If your marriage survives its first few years, when do you think the next greatest threat will come? Year seven? Ten? Fifteen? Dr. Gary Chapman, author of The Marriage You’ve Always Wanted, tells us the second highest rate of divorce occurs not in the challenging years of early parenting, or even during the time when you’re raising teens. The second highest rate of divorce happens in the empty nest years.
Today, as I walked my neighborhood in the pre-dawn hours, I saw a powerful illustration of why.
In the ‘80s, a “new” tree came on the scene – the Bradford pear. Cultivated for its beautiful, flame-shaped branches and rapid growth, it quickly became the landscapers’ favorite. Developers lined entrances to subdivisions with long rows of them, and every yard had at least one. When they flowered in early spring, their white blooms were breathtaking.

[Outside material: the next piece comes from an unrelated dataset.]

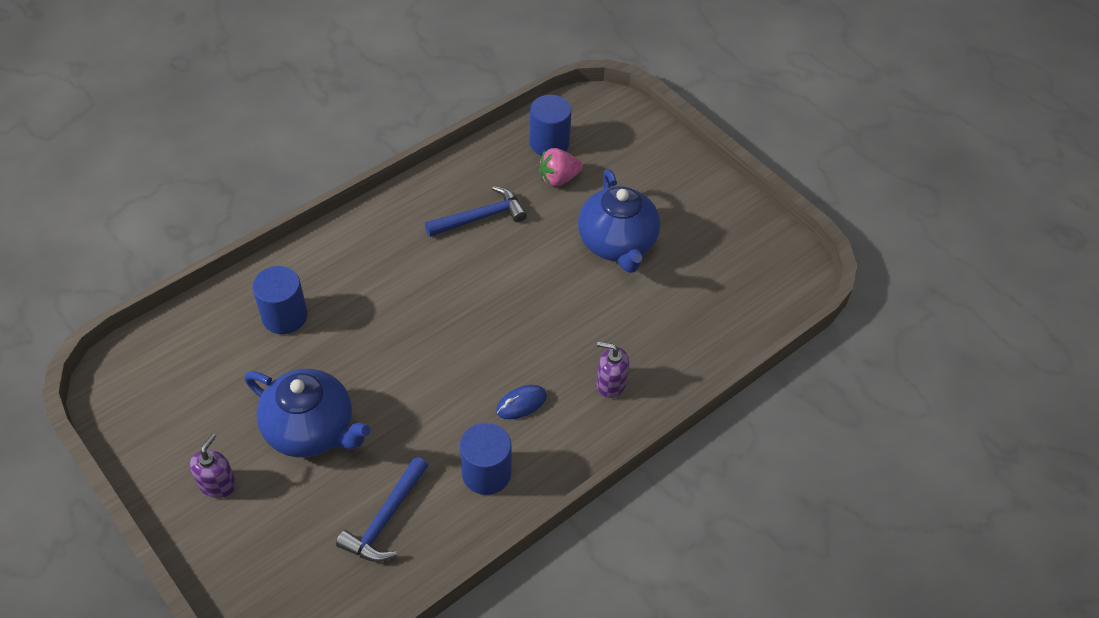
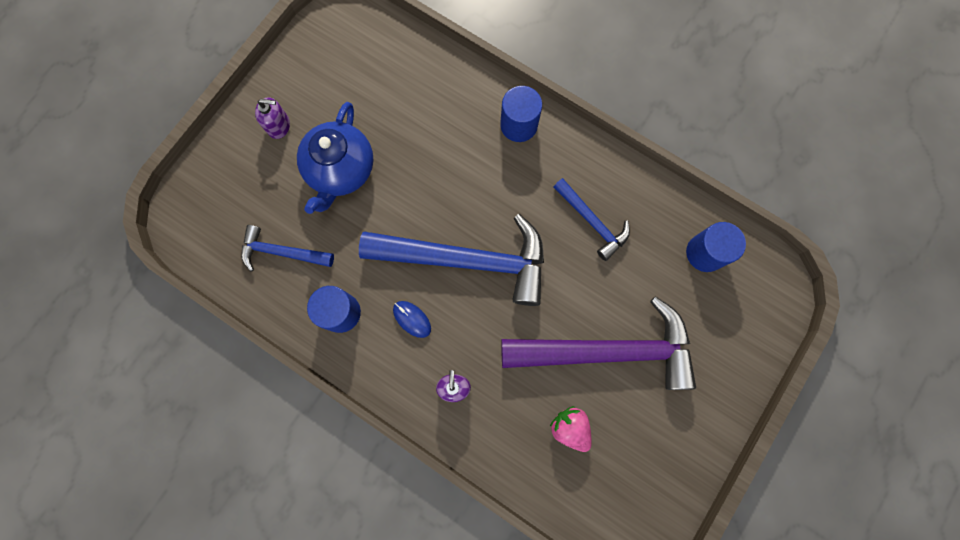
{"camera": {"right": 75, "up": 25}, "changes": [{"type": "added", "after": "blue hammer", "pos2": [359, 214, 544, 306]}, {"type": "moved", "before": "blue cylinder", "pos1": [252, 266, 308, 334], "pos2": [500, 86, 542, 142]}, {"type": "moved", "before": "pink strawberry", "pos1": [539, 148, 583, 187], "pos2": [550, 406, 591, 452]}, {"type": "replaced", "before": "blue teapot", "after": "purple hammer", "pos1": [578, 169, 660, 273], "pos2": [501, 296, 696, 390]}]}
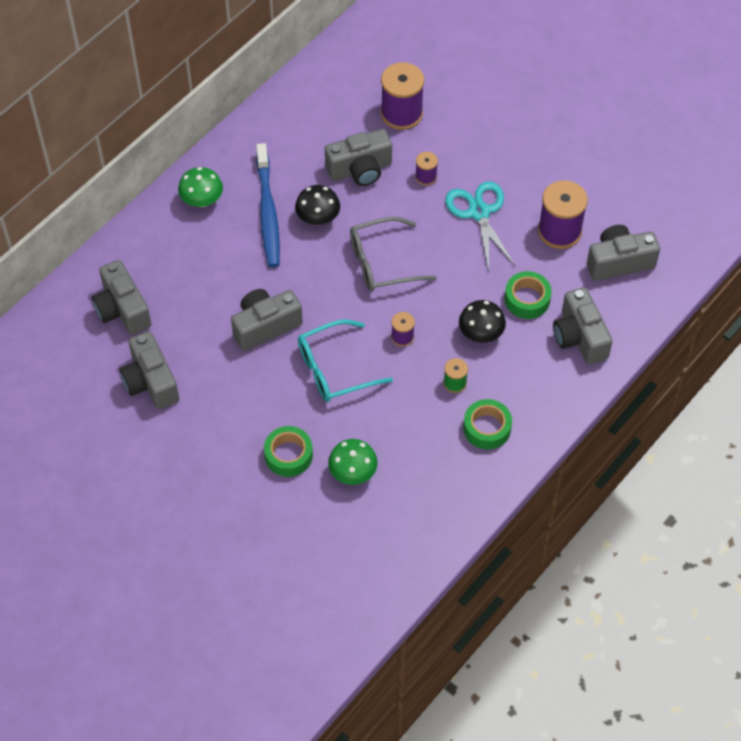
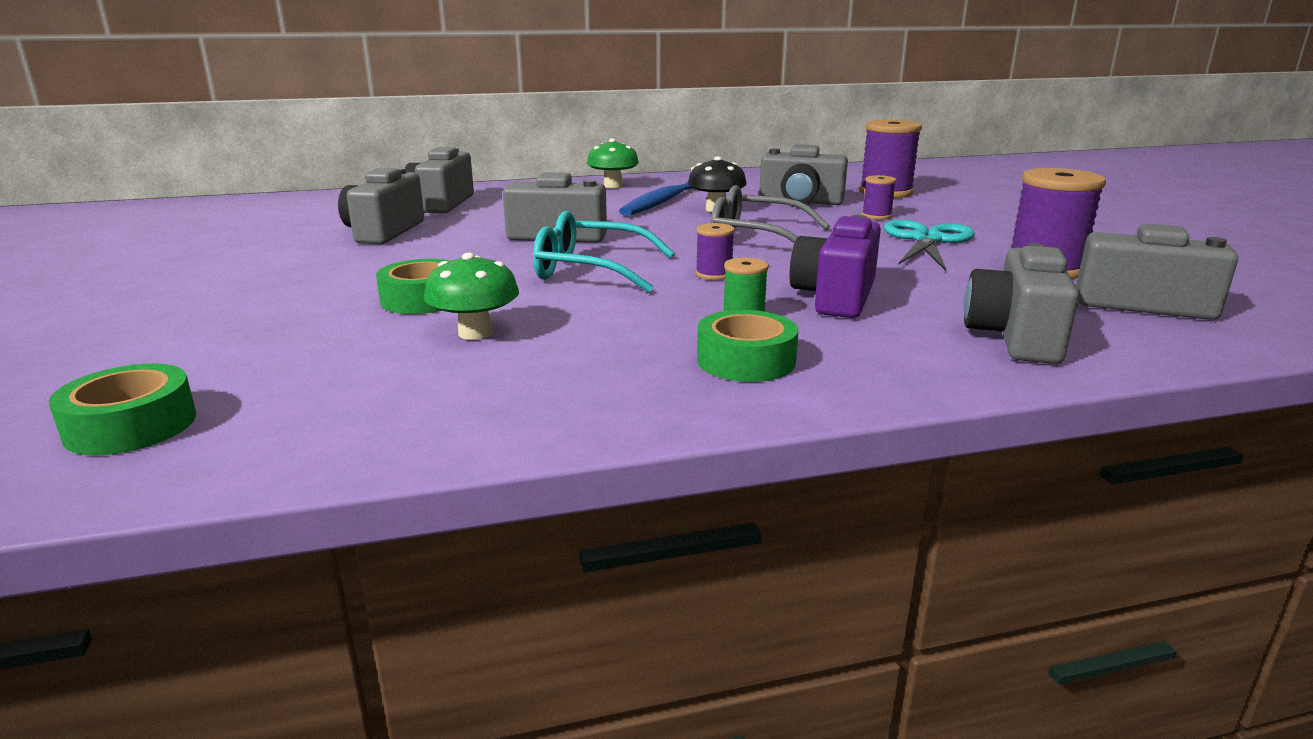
{"camera": {"right": 35, "up": -35}, "changes": [{"type": "moved", "before": "green tape", "pos1": [504, 271, 552, 319], "pos2": [49, 363, 196, 455]}, {"type": "replaced", "before": "black mushroom", "after": "purple camera", "pos1": [459, 300, 506, 343], "pos2": [789, 215, 881, 318]}]}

Unfortunately, after about 20 years, the trees began showing signs of serious structural problems. The long branches that created such a beautiful shape grew too heavy for the truck to support them. Wind, rain, or simply the weight of its leaves caused the trees to split in half, destroying the tree.

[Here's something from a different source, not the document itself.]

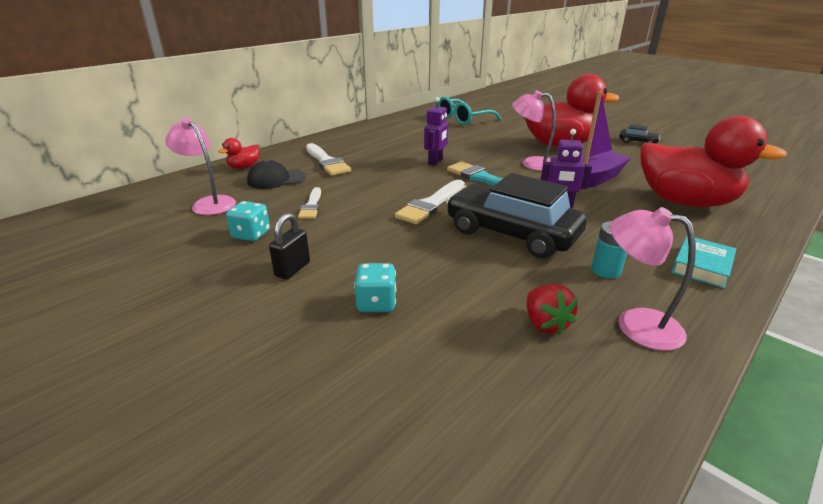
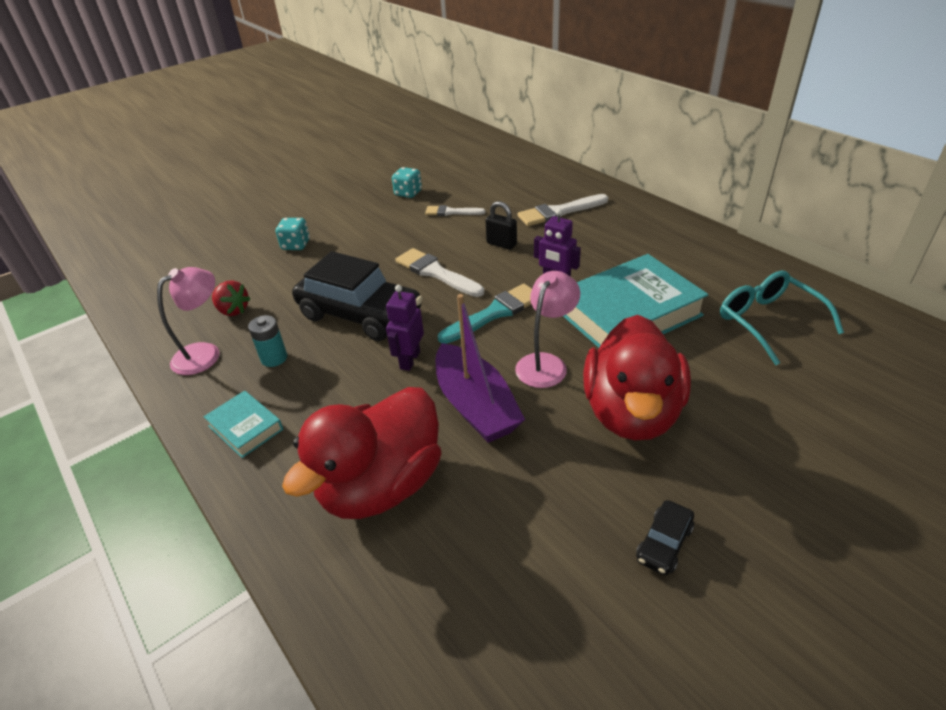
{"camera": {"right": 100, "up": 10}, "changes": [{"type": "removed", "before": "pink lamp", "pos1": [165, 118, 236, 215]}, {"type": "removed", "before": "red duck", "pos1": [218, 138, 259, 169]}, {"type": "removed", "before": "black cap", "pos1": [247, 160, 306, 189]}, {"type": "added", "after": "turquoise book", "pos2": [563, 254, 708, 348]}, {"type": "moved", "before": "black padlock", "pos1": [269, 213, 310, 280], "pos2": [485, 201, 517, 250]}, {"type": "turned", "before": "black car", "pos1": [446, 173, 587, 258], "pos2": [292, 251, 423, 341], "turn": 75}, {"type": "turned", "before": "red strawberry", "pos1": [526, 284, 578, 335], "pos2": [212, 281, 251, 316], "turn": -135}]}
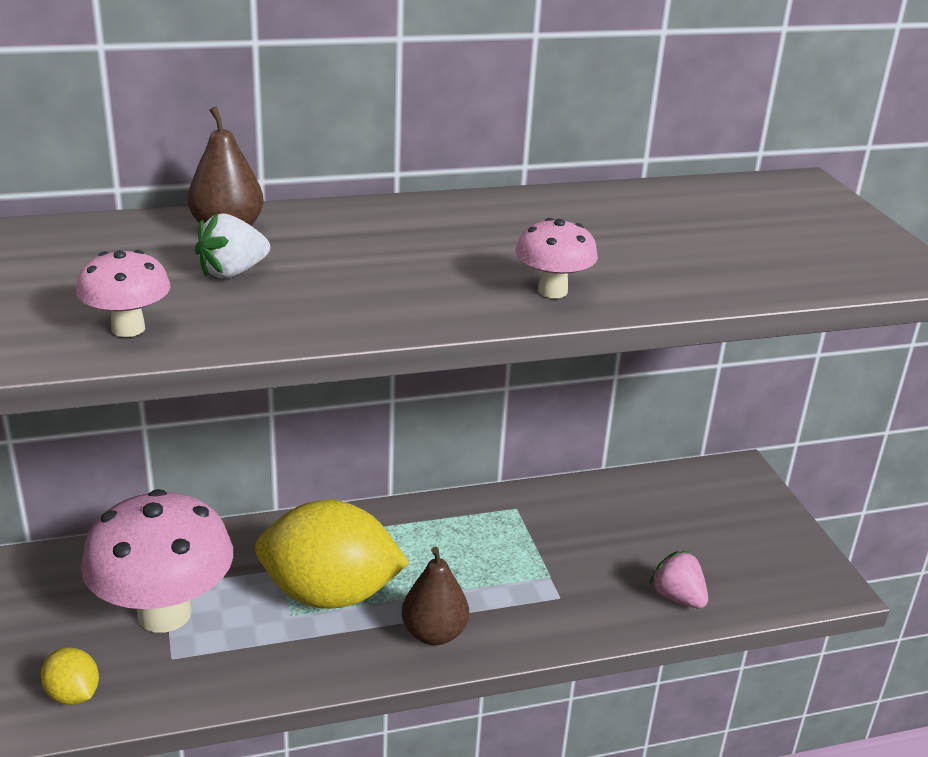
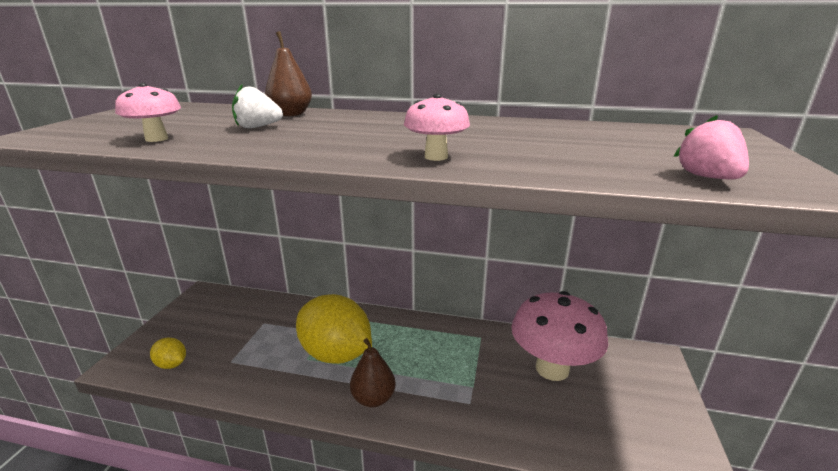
{"camera": {"right": 30, "up": -5}, "changes": [{"type": "moved", "before": "pink mushroom", "pos1": [81, 489, 233, 633], "pos2": [511, 291, 608, 381]}, {"type": "moved", "before": "pink strawberry", "pos1": [650, 551, 708, 608], "pos2": [674, 115, 749, 180]}, {"type": "turned", "before": "yellow lemon", "pos1": [41, 647, 99, 705], "pos2": [150, 338, 186, 369], "turn": -45}]}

Something similar often happens in our marriages.
Like the Bradford Pear trees that so charmed the landscapers, our marriages start out beautiful. Their branches begin to grow and bear fruit. We mature. But in some marriages, the longer we’re together, the further we grow from each other. Before long, we begin to separate. Each year brings us futher and further from each other. By the time the empty nest years roll around, we’re so far apart we have nothing in common. A storm, a crisis, or the weight of day-to-day life takes its toll, and the marriage splits.
If you don’t want to have a Bradford Pear marriage, here are ten steps you can take now to ensure you and your spouse grow together, not apart.
1. Cultivate at least one shared experience without the kids. Even if it’s only once a month, do something fun you both enjoy.
2. Attend church together. Studies still show committed Christians have a lower than average divorce rate.
3. Put your marriage ahead of your kids. Studies also show the best thing you can do to help your children grow up happy, healthy, and well-adjusted is to stay married.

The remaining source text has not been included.